Science is conducted by humans and institutions, both of which are flawed and vulnerable to corruption, blind spots, groupthink and biases. Coke famously got into trouble by secretly funding a scientific organization that claimed citizens were getting fatter because of their lack of physical fitness, not sugary drinks. The study got debunked because it was commissioned by biased corporate inventors that were focused on getting a particular outcome.
Truth is, the beverage giant was struggling to stop a domestic decline in sales of its carbonated soft drinks at the time, so this study was the perfect scientific strategy to hijack the narrative and cause confusion.
When I first learned about this scandal, I wasn’t surprised in the least. I used to work for an ad agency, and when we did our due diligence for client campaigns, we’d come across research like this all the time. And our boss always warned us to find out who funded the study before presenting to the client.
You never know. While most scientific research is conducted with integrity, conflicts of interest arise. Hidden funding sources and biased research exist.
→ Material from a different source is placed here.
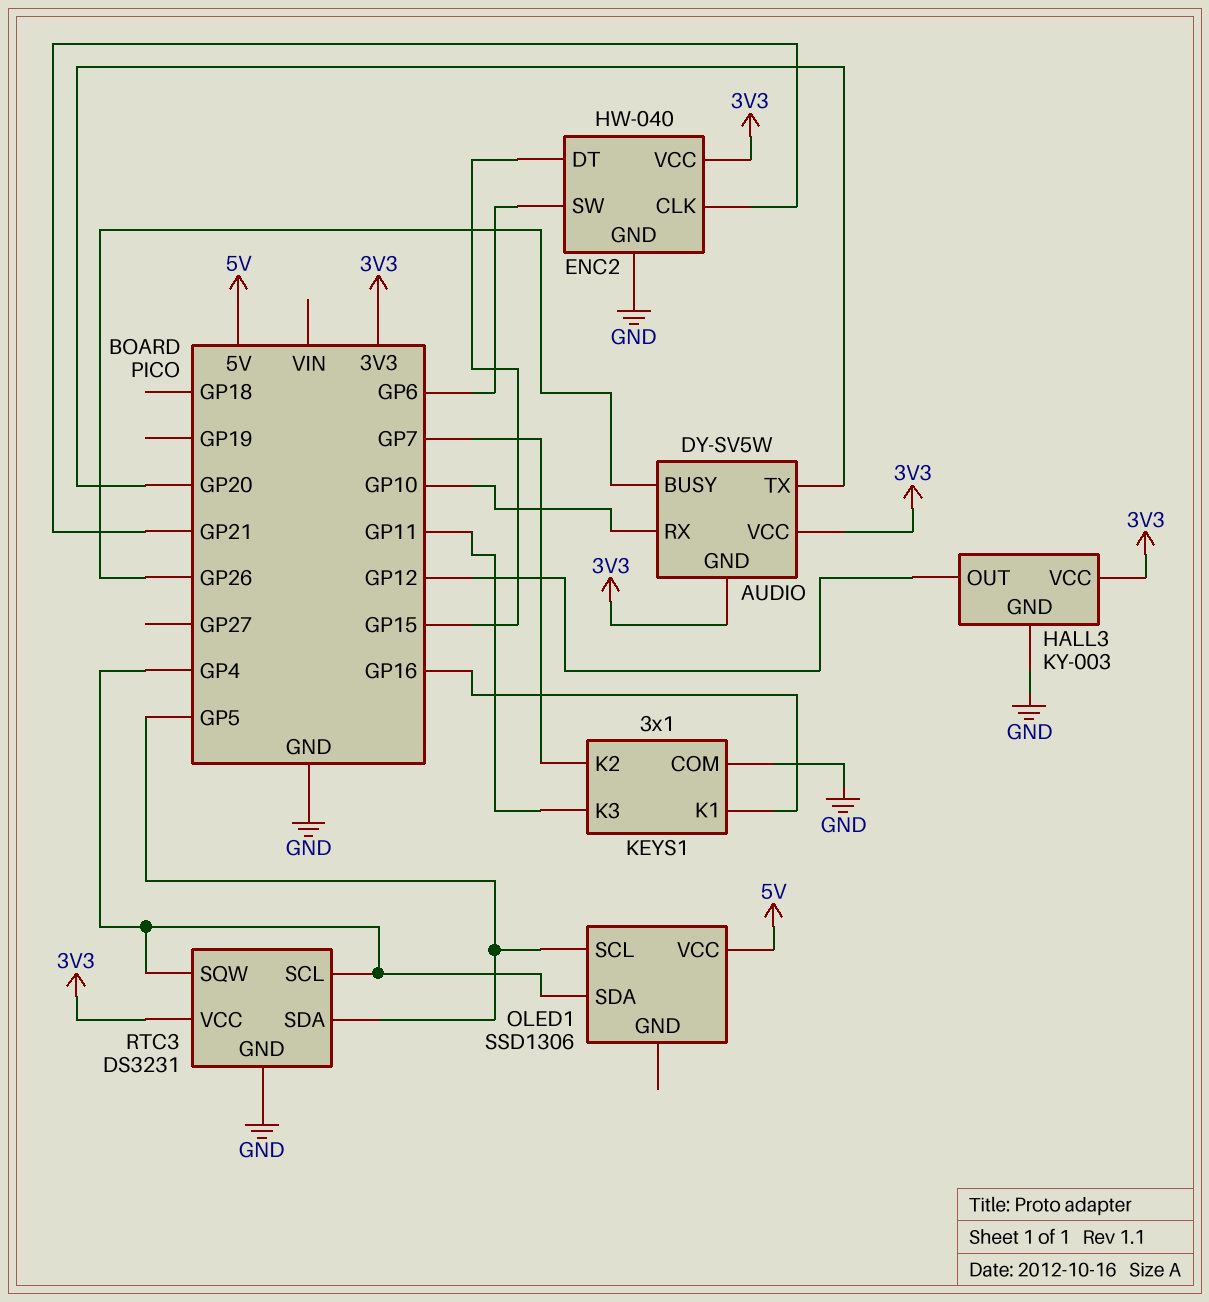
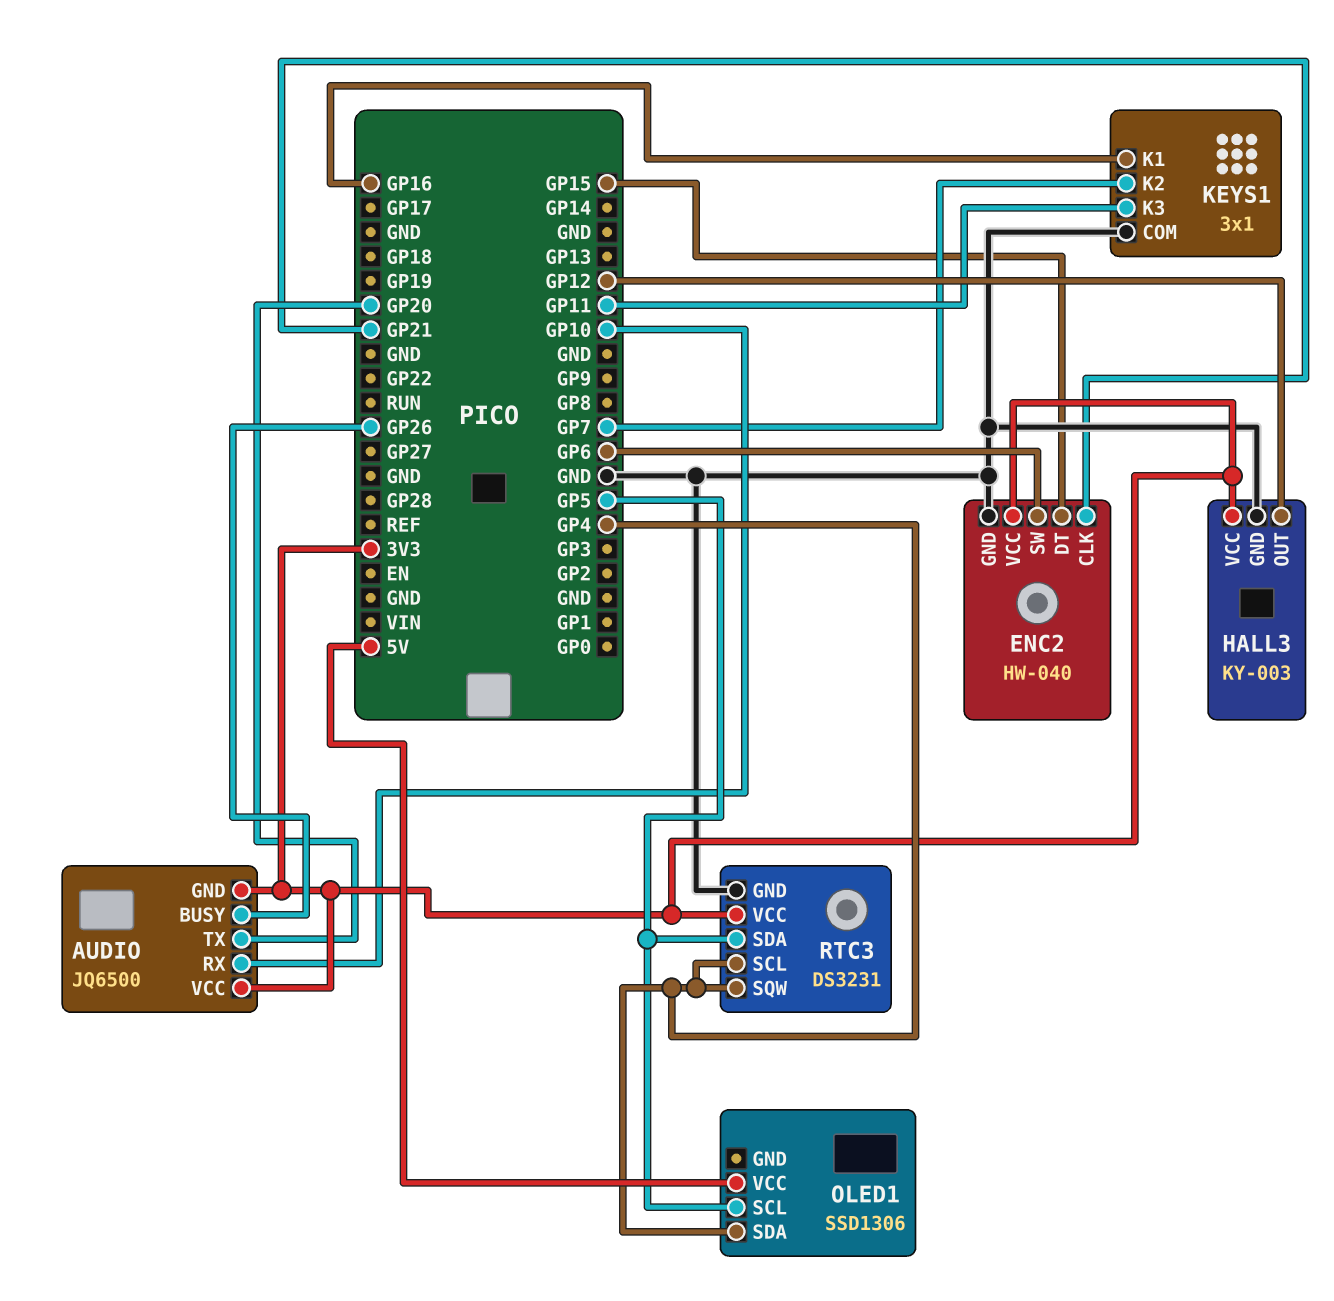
AUDIO: DY-SV5W -> JQ6500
It’s hard to tell which special interest groups have a stake in a particular research outcome, and therefore influence the study’s design, interpretation, or reporting.
The irony is, questioning science is the most scientific thing we can do. Science is not the answer, it is the hunt for answers. It’s simply our current best method of understanding the world, assuming something better might come along.
Because paradigms shift. Understanding deepens. Ideas evolve.
There is no such thing as, “the science.”
It’s ever changing. Humans are at the infancy of our understanding.
Before the nineteenth century, most scientists still believed that the earth was six thousand years old. We now know our planet is four and a half billion years old, a number was calculated based on radiometric dating.
A few centuries from now, that data might be proven wrong too.
So there’s a balance. Science isn’t god, but it ain’t the devil either. We should value the pursuit of knowledge, but we should also not treat anyone or anything, including science, as the infallible authority on what is right and good.
Remember, extremes in anything accomplish nothing. And so, if we’ve already decided that we believe or don’t believe something, then no amount of evidence is going to convince us otherwise.
Thankfully, the journey of being human doesn’t require us to give a certain number of stars in our review.
Sometimes just reading the book of life enough.
What’s the one thing you have been taught not to question?